Loi de 1948 : pourquoi certains locataires parisiens paient encore 450 euros pour 100 m2 en 2026

Des milliers de logements sont loués à des prix très réduits grâce à une loi de 1948. Le plafond de loyer vient d'être modifié avec une hausse de 0,78%.
L'essentiel
- La loi de 1948 protège les locataires des grandes villes contre les hausses de prix de l'immobilier. Une augmentation de 0,78% du loyer maximum pour les logements concernés a été annoncée.
- Seuls les logements construits avant le 1er septembre 1948 et situés dans certaines zones géographiques sont concernés par cette loi. Leur nombre a chuté, avec seulement 1% des logements loués concernés en 2013.

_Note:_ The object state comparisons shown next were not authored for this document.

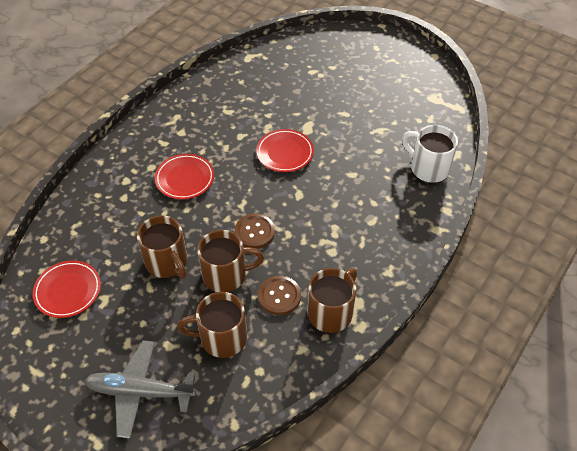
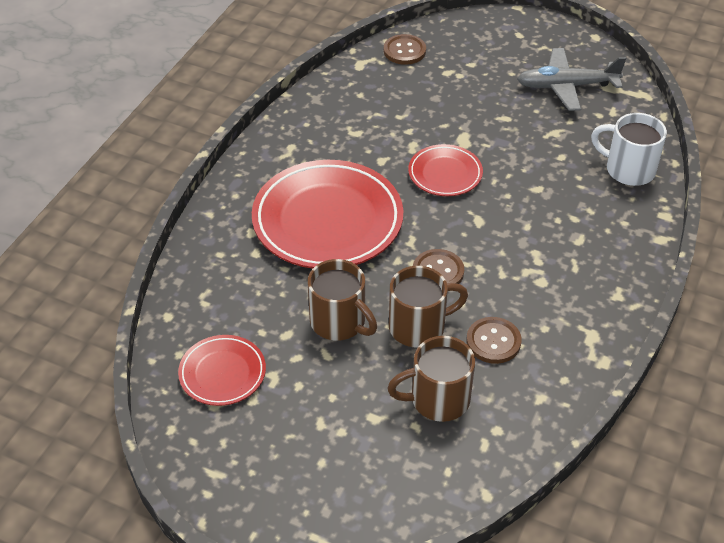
camera: 10 degrees left, 5 degrees down
(140, 392) = (356, 476): grey plane -> grey plane (566, 86)
(185, 179) = (327, 220): red plate -> red plate, size x1.95
(285, 50) = (404, 51): none -> brown button
(331, 312) = (563, 351): brown mug -> none

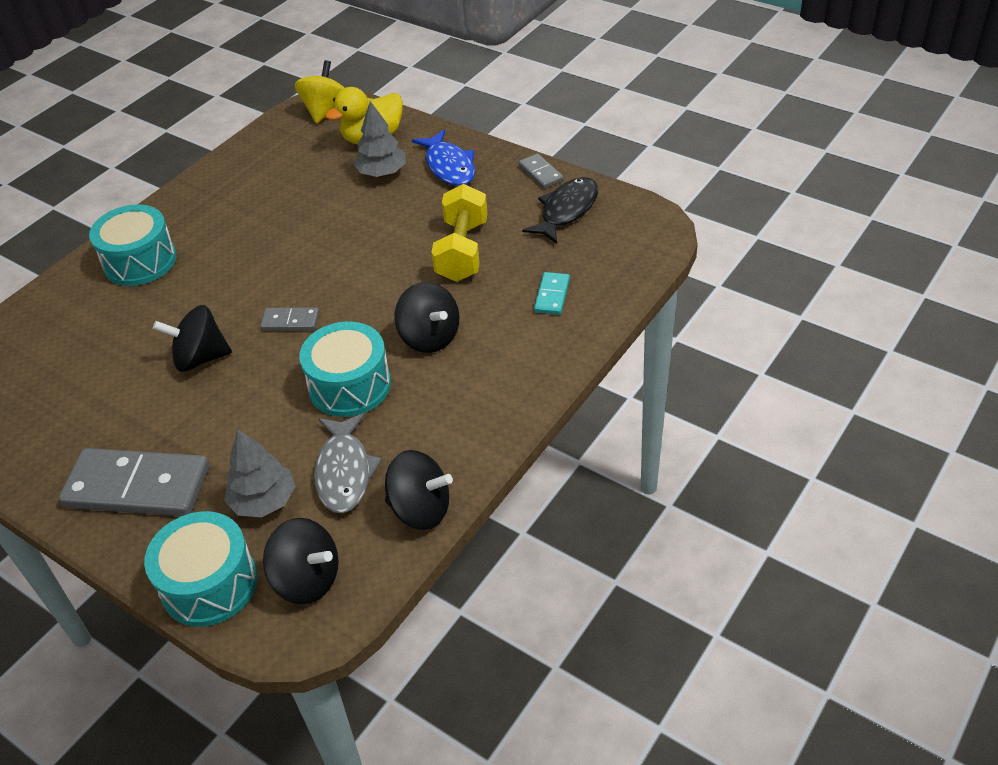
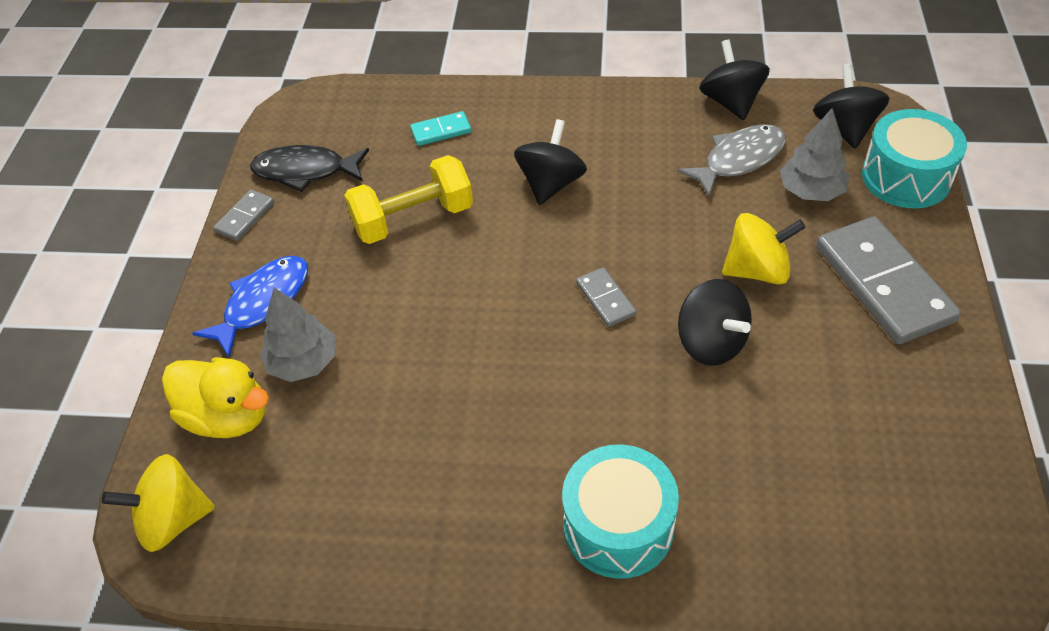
camera: 120 degrees left, 5 degrees up
(228, 417) = (757, 270): none -> yellow spinning top
(350, 385) = (650, 206): turquoise drum -> none

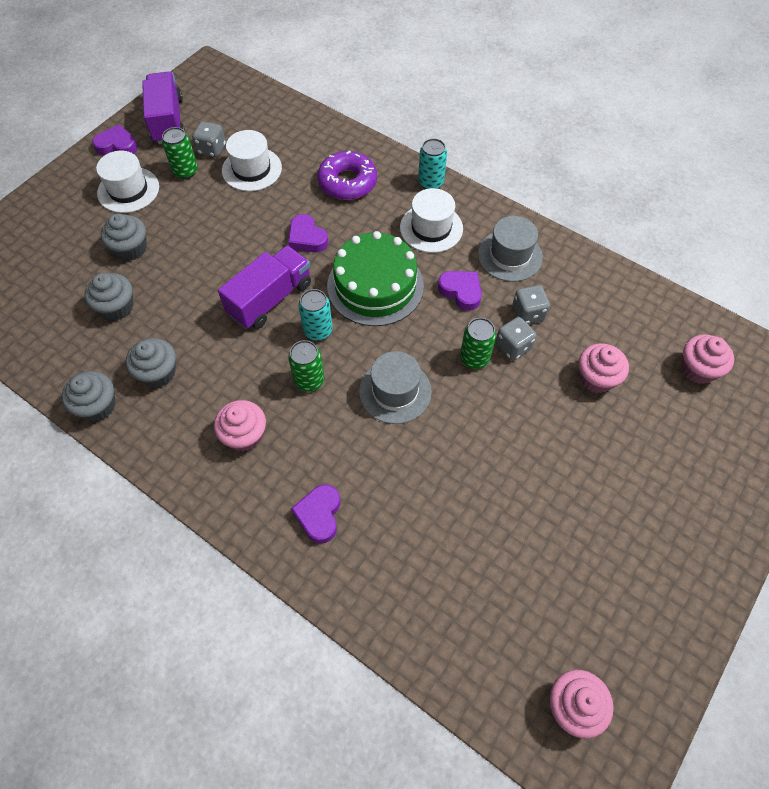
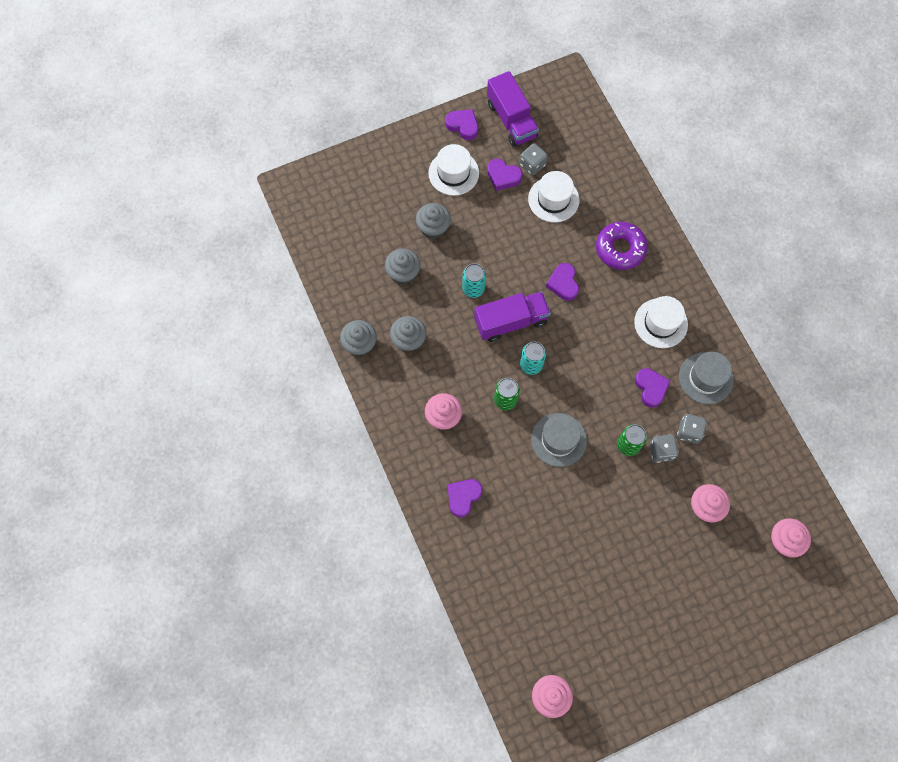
camera: 30 degrees right, 10 degrees up
(168, 121) = (511, 120): purple truck -> purple truck turned 135 degrees clockwise
(186, 171) = (503, 176): green can -> purple heart
(375, 286) = (591, 350): green cake -> none
(430, 182) = (684, 282): turquoise can -> turquoise can (473, 289)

- La loi ne fixe aucune durée minimale de location, assurant un droit au maintien dans les lieux pour le locataire, et offre des possibilités de sortie très limitées pour le propriétaire.
Votée juste après la Seconde Guerre mondiale, la loi du 1er septembre 1948 avait pour but de protéger les locataires des grandes villes contre la flambée des prix de l'immobilier. Ce régime, toujours en vigueur, permet de payer son logement à un prix (très) modéré. Un décret publié le mercredi 29 juillet au Journal Officiel, réévalue de 0,78% le montant maximum autorisé des loyers appliqués aux biens soumis à la loi de 1948.
Il s'agit de logements construits avant le 1er septembre 1948 et situés soit dans un rayon de cinquante kilomètres de l'emplacement des anciennes fortifications de Paris, soit sur certaines communes de plus de 10 000 habitants ou limitrophes. Ils sont classés dans 6 catégories différentes en fonction du confort et des équipements.